Analyse Das vertrackte Problem mit den Bürgen für Flüchtlinge
Wie weit die Verpflichtungen reichen, war vielen nicht klar. Bei der Lösungssuche für diese Fälle sind sich Bund und Länder uneins.
Düsseldorf. Der Bund sieht keinen Anlass, den Ländern in der Frage der privaten Bürgschaften für syrische Flüchtlinge beizuspringen. „Die Verantwortung liegt in der Länderberatungspraxis begründet“, sagte Ulrike Hornung, Referatsleiterin im Bundesinnenministerium, am Mittwochvormittag bei einer Anhörung vor dem Integrationsausschuss des Landtages. Die Länder müssten daher auch eine Lösung für die entstandenen Probleme finden.
Zumal es diese Probleme gar nicht in allen Bundesländern gibt. Laut Hornung hatten im Zuge des Syrienkrieges neben dem Bund auch alle Länder mit Ausnahme von Bayern Aufnahmeprogramme für Angehörige hier lebender Syrer aufgelegt, jeweils verbunden mit privaten Bürgschaften für die finanziellen Belastungen. Aber nur in vier Bundesländern kam es dabei offenbar zu falschen Beratungen — darunter auch NRW.
Denn hier herrschte anders als auf Bundesebene die Rechtsauffassung, die Verpflichtung der Bürgen zur Kostenübernahme ende mit einem neuen Aufenthaltstitel, beispielsweise als anerkannter Asylbewerber. Das Bundesverwaltungsgericht bestätigte aber im Januar 2017: Durch den neuen Titel ändere sich der Aufenthaltszweck nicht, nämlich der Schutz vor Krieg und Verfolgung. Folglich seien die Bürgen weiter verantwortlich, bei Verpflichtungserklärungen vor August 2016 zumindest für drei Jahre. Die Bürgen hatten aber zum Teil auf anderslautende Auskünfte der Ausländerbehörden und des Landesinnenministeriums vertraut.

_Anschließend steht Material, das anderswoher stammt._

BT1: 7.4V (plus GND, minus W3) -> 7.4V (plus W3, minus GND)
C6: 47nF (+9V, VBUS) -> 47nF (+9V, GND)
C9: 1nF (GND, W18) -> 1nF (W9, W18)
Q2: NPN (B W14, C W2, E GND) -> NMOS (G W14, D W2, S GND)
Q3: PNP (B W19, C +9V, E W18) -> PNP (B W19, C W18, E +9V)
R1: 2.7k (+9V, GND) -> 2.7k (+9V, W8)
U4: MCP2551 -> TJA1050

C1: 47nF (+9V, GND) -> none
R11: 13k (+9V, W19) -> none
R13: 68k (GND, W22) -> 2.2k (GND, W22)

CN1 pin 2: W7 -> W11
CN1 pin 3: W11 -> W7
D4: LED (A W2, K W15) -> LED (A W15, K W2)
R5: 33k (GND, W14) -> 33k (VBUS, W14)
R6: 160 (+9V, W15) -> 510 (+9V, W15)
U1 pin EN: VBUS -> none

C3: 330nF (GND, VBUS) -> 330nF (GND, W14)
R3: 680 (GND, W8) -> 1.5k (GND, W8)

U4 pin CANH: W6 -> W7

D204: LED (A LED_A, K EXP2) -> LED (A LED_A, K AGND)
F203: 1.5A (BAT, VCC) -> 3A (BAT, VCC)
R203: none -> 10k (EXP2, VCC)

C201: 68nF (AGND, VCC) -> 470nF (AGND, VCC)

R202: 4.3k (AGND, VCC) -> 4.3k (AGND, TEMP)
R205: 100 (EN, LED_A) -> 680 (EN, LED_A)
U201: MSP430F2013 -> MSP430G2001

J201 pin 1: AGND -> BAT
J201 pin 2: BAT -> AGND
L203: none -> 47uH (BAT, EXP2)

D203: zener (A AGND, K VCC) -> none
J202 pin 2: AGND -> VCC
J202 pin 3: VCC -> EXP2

Die NRW-Jobcenter behelfen sich bei ihren Rückforderungen von Hartz-IV-Zahlungen nun mit Einzelfallprüfungen. Können Bürgen glaubhaft darstellen, dass sie falsch beraten worden waren, wird von den Forderungen abgesehen. „Aber bei der Einzelfallprüfung hängt sehr viel von der Eloquenz des Bürgen ab“, kritisiert Thomas Heinrich von der westfälischen Landeskirche.
Völlig unklar ist auch noch, wie viele Betroffene es in NRW überhaupt gibt. Die Grünen sprechen in ihrem Antrag zur Einrichtung eines Hilfsfonds von Verpflichtungserklärungen für 2593 Personen allein in NRW. Bei der Anhörung wurde diese Zahl nicht bestätigt. Bundesarbeits- und Bundesinnenministerium arbeiten gerade an einer bundesweiten Erhebung, wie viele Menschen betroffen sind und um welche Nachforderungssummen es überhaupt geht.
Bürgschaften wurden keinesfalls nur von syrischen Angehörigen in Deutschland übernommen. Weil diese oft finanziell nicht in der Lage waren, sprangen Flüchtlingshelfer ein oder auch Kirchengemeinden. „Gerade ältere Menschen über 70 mit Kriegs- und Fluchterfahrungen haben zum Teil mehrfach Verpflichtungserklärungen unterschrieben“, sagt der frühere Gelsenkirchener Superintendent Rüdiger Höcker. Einen Fall, den er schilderte, betrifft einen über 80-Jährigen, die Rückforderungssumme sei fünfstellig. „Das geht jetzt bis in die Erbschaft.“
Die Kirche sieht den von den Grünen geforderten Hilfsfonds als Übergangslösung und hoffe ansonsten auf ein Einlenken beim Bundesarbeitsministerium, so Heinrich. Letztlich sei ein Klarstellungsgesetz erforderlich. Auch NRW-Integrationsminister Joachim Stamp setzt auf eine bundesweite Lösung. Aber ob die wirklich kommt, ist weiter ungewiss. Solange bleibt den Bürgen nur, zu bangen, Einspruch einzulegen — und zu klagen.